Recently, a reader wrote to demand of me a very difficult favour. He needed a reference as part of the requirements for a master’s degree application. The writer, who only described himself as a fan of mine since I started writing, had left university some ten years ago. Most of his lecturers are on retirement. Not many had died but they were not growing any younger. The few who are still there do not remember him. Like me, he wasn’t outstanding in any particular subject and didn’t hold any post. He just walked through the institution and managed to graduate with a second class.
Why would anybody ask me for an academic reference when I am not an academic? I have steered clear the academic path for good reasons. I have never attempted to write a character reference for anybody, let alone an academic testimony. I haven’t even mastered the compunction to punch-past my strongholds to write a character reference for myself, unless I am certain I would be sincere, for once.
My fan reader is one of many who abandon otherwise important academic pursuits because of references. Incidentally, at the time I received his request, I was also making telephone calls across the globe, scouting for references from professors who didn’t remember what manner of man I was. Luckily, one of my old professors remembered me and asked: “So, you graduated in 1998?” “Yes Sir, Prof”, I would quickly reply, gratified at the prospect that he was getting close to making me out.
Then he came even closer: “Were you short and skinny? You graduated with a distinction, right?” He was right about my height and size but not the distinction. He had obviously confused me with another short guy. He would later warn that I risked wasting my professional life if I continued to live in a foreign land: “Most of your mates are in big positions here while you are globetrotting. Don’t you talk to them? You sit there jumping from university to university.” I couldn’t go on with the request.
The other professor I called was even more exciting. He had taught me in my undergraduate years (between 1995 and 1998). He asked me my full name and some of the lecturers who taught me. I eagerly supplied the names of a few Drs. and who had since become professors, actually emeritus professors. So, as I said Dr. this, he quickly corrected me “You mean professor that?” “My son, you see, a lot has changed since you left this department. We have even relocated to another site.”
I would later learn that the entire department is now housed in a new modern facility miles away from where it was when I dosed through my lectures in Semantics and Pragmatics. By their bookish nature, professors always have something to profess. He moved: “So after all these years, what have you been doing with your life? Where do you work?” “Sir, I am in Canada and work with a private energy firm. We are into green issues, public information and education.” He surged: “What do you need a PhD for?”
There, I knew I was in for a lecture, so I was ready for a piece of advice on how unrewarding a career in academia was, but I was wrong. Instead, he asked:” Did you do your masters in this department?” No Sir, I did it in England,” I answered. Then came the stinker: “Then why am I even wasting my time on you? You should get a reference from your university in England,” he said, quite professorially.
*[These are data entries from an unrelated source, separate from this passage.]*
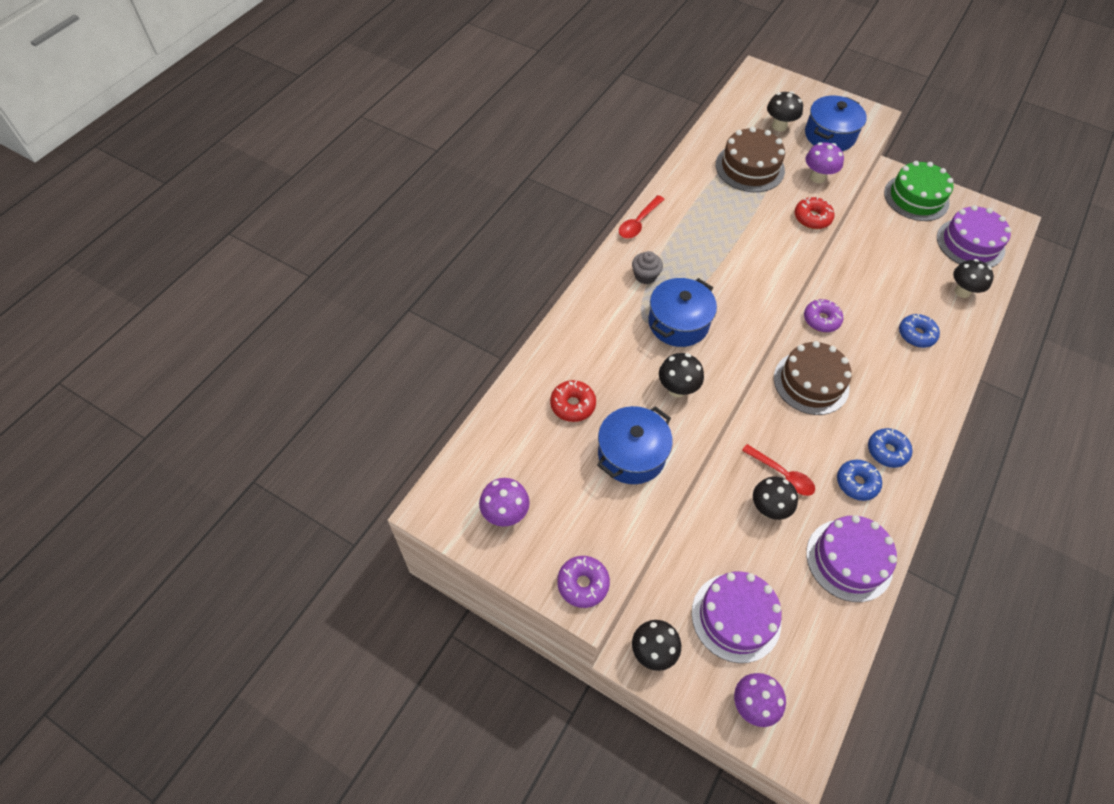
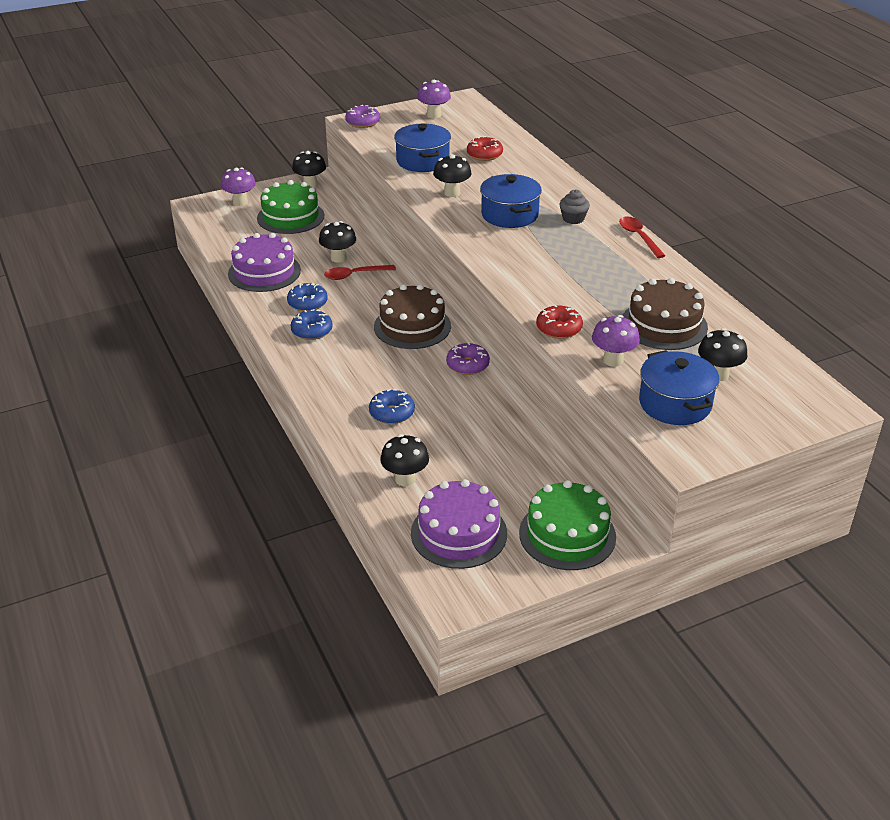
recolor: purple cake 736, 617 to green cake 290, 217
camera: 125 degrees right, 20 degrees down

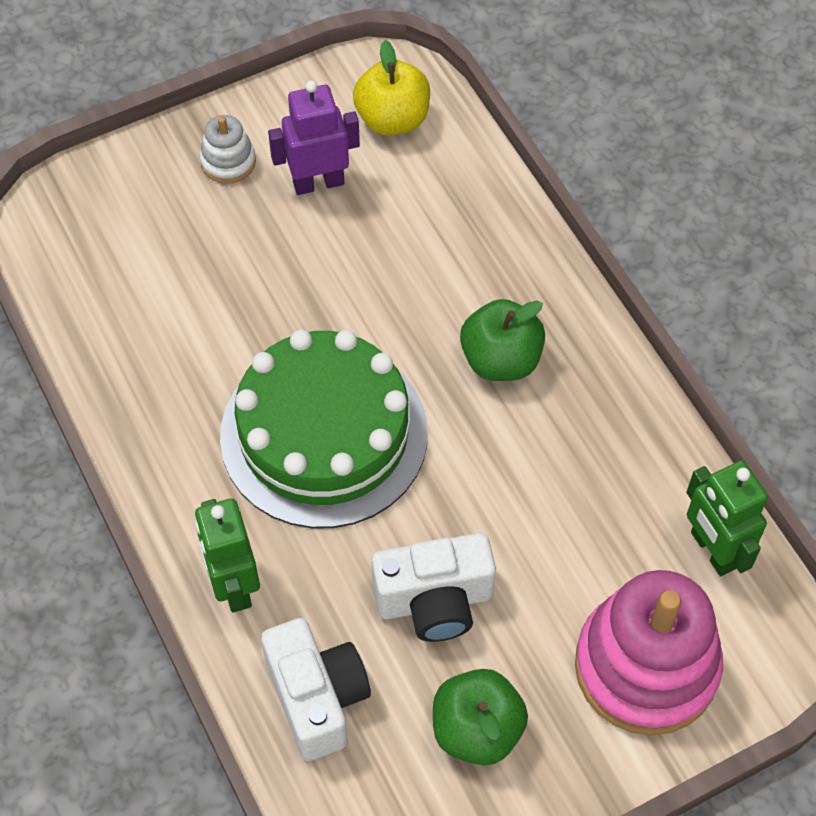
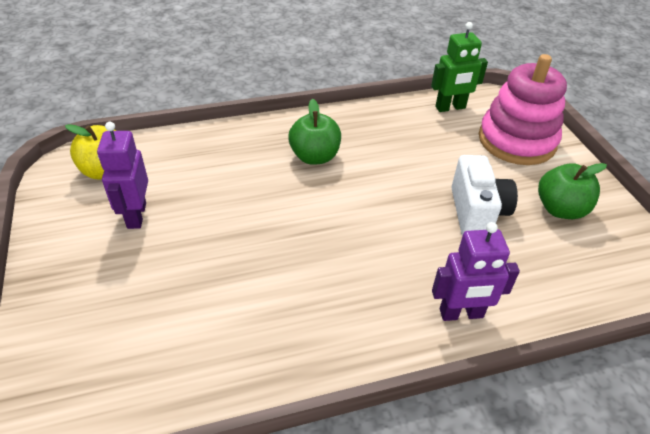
delete: white stacking toy 228, 162; green cake 324, 434; white camera 317, 698
recolor: green robot 234, 585 to purple robot 461, 314
camera: 80 degrees left, 15 degrees down

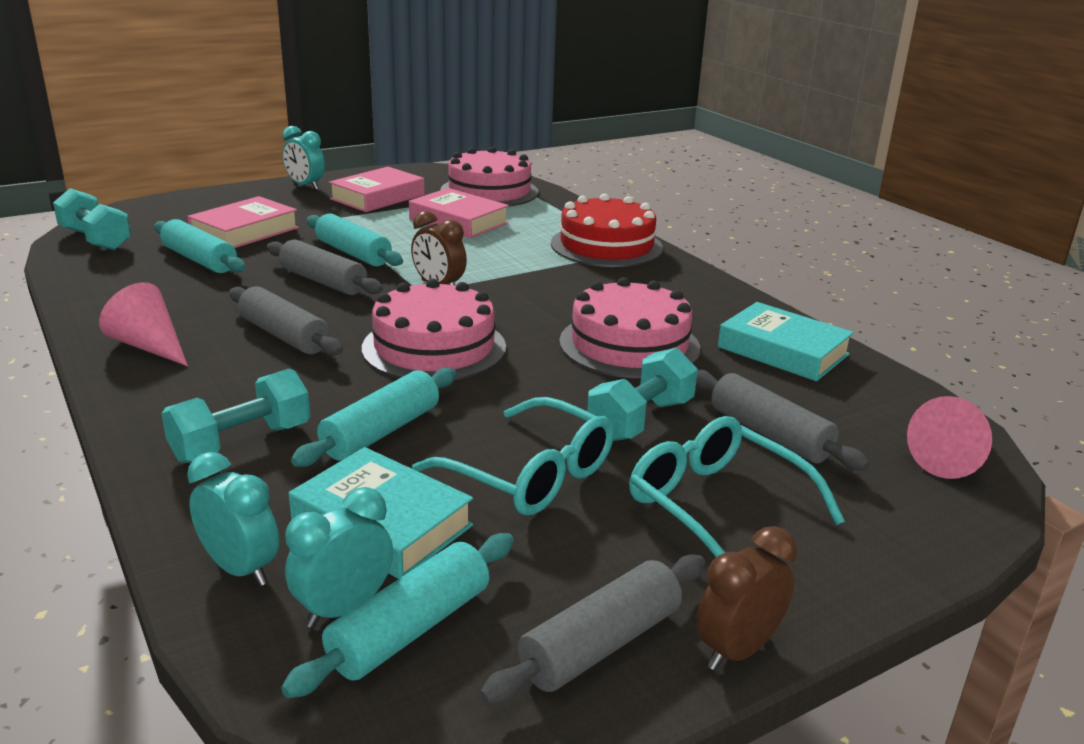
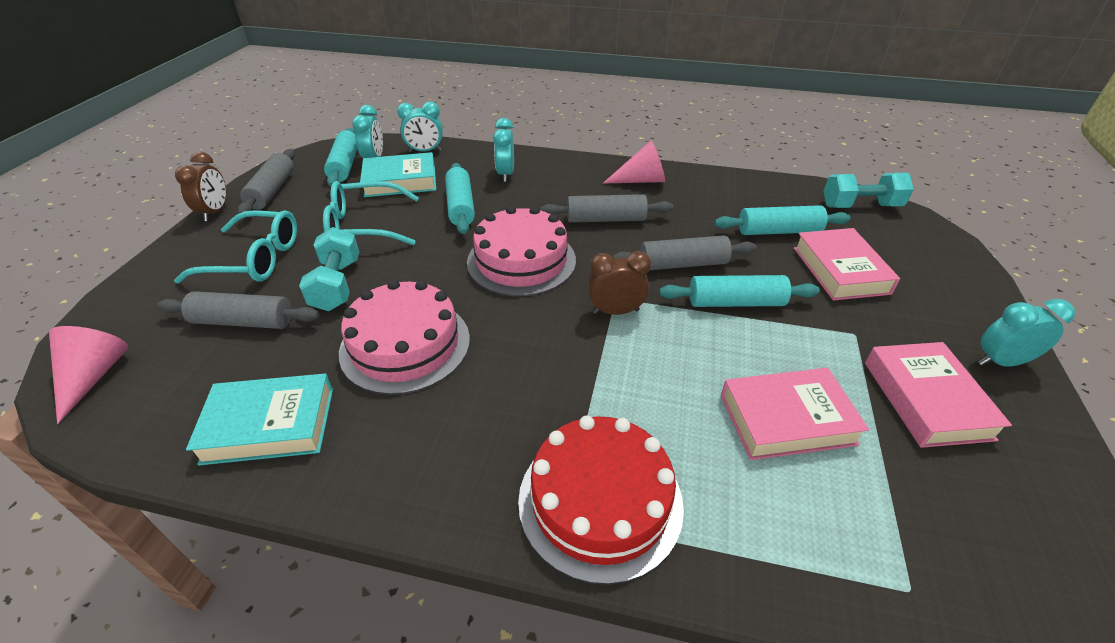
delete: pink cake 489, 191
replace: turquoise dumbbell 242, 443 to turquoise clock 506, 174
camera: 135 degrees right, 15 degrees up

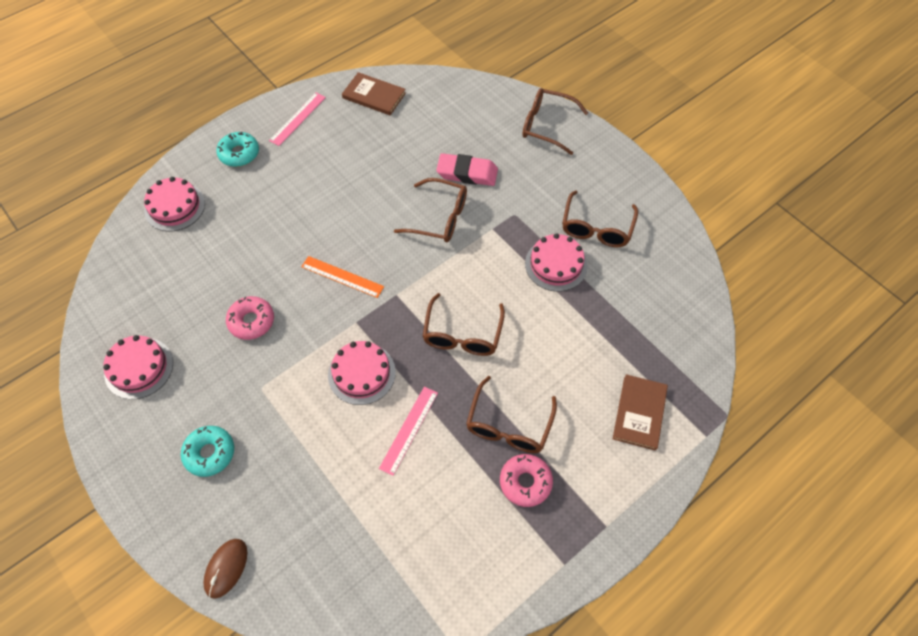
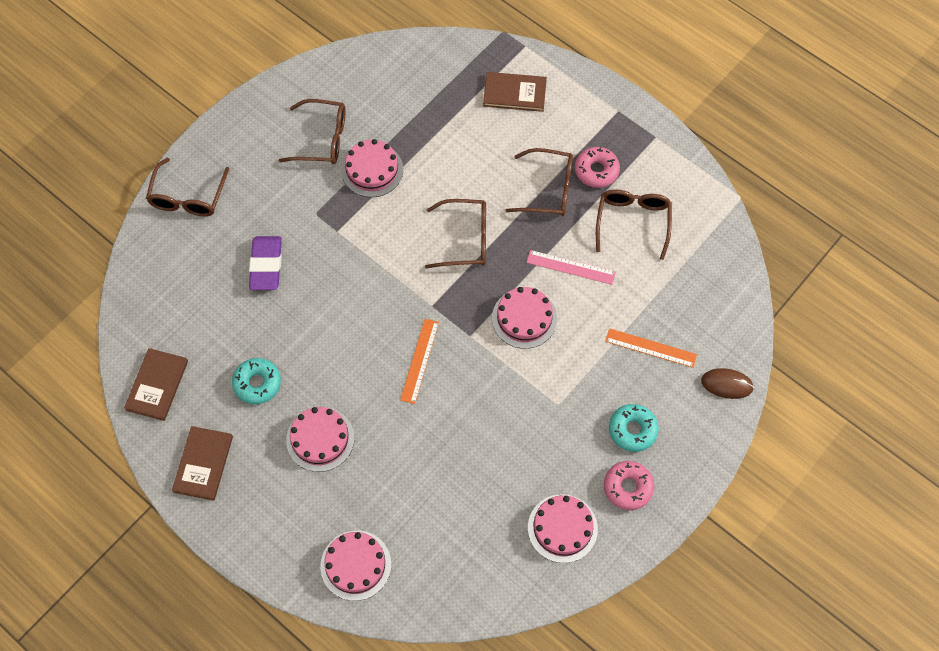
insert: pink cake 320, 439; orange ruler 650, 348
move: turquoise donut 239, 154 to 257, 383; pink donut 251, 321 to 628, 487; brown glasses 440, 218 to 632, 222
replace: pink ruler 298, 119 to brown book 203, 464
recolor: pink eraser 467, 173 to purple eraser 266, 265
camera: 100 degrees left, 5 degrees up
The university lecturers in Ghana had just resumed from a long strike, so I decided the professor may be tired. And frankly, he sounded quite tired. I would later learn that he went on pension but the university had re-engaged him to help out in a greying department. I decided to try one of my lady professors in England. By nature, ladies have a softer spot, and of course a breast – filled with the milk of human kindness.
Well, not this one. She had weaned her breast of all the milk or any kind of liquid for that matter: “Is that professor Cory Jenkins?” “Speaking, what can I do for you, darling?” Mind you, in England ‘darling’ does not connote any affection at all; it is dished out to every twit, and sometimes to dogs and cats, who incidentally, prove to be better darlings than their selfish owners. But, at least, I was a darling for starters.
After what would pass for a rehearsed rendition of my reference story, she politely asked: “What is your student number?” Ahh, I had no clue, not even now. “I don’t remember, Madam.” “Well, if you don’t remember your own student number, how do you expect me to remember your face and your performance?” Damn right, she was. It had been only 4 years and I had already forgotten that I was only a number when I was student at the university.
Indeed, that is all we are when we register to take courses in our universities: lifeless numbers in files, and these days, on computer screens. Well, if you graduated from University of Ghana before 1998, then you are not even on a computer screen yet; you are still a number hidden in old files packed in a cupboard somewhere in a certain room. You necessarily need to be sorted out, and that takes time–understandably.
Getting your own transcripts is a ‘Golgotha,’ especially if you are a Methuselah of an alumnus. You would think getting an academic reference would be the crucifixion. Well, not Legon professors. They know that a lot could change in between time.
Do not believe stories that lecturers gladly accept to write references for students and later contemptuously toss their forms into rubbish bins. So, as the students sit in the cold in London expecting their references to be posted to their dream universities, their lectures had already started in a rubbish bin in Ghana. Well, you may believe it.
Did I get any references for my PhD application? It doesn’t matter, because I am in my ninth month already, almost due. I mean we are pregnant; my wife and I. Our concentration has shifted from a career in academia to family biology. As for my fan reader, he got one from Prof. Badu, whom, unbeknownst to the student, had written in a nicely sealed envelope that the applicant did not have the intellectual capacity to do a PhD.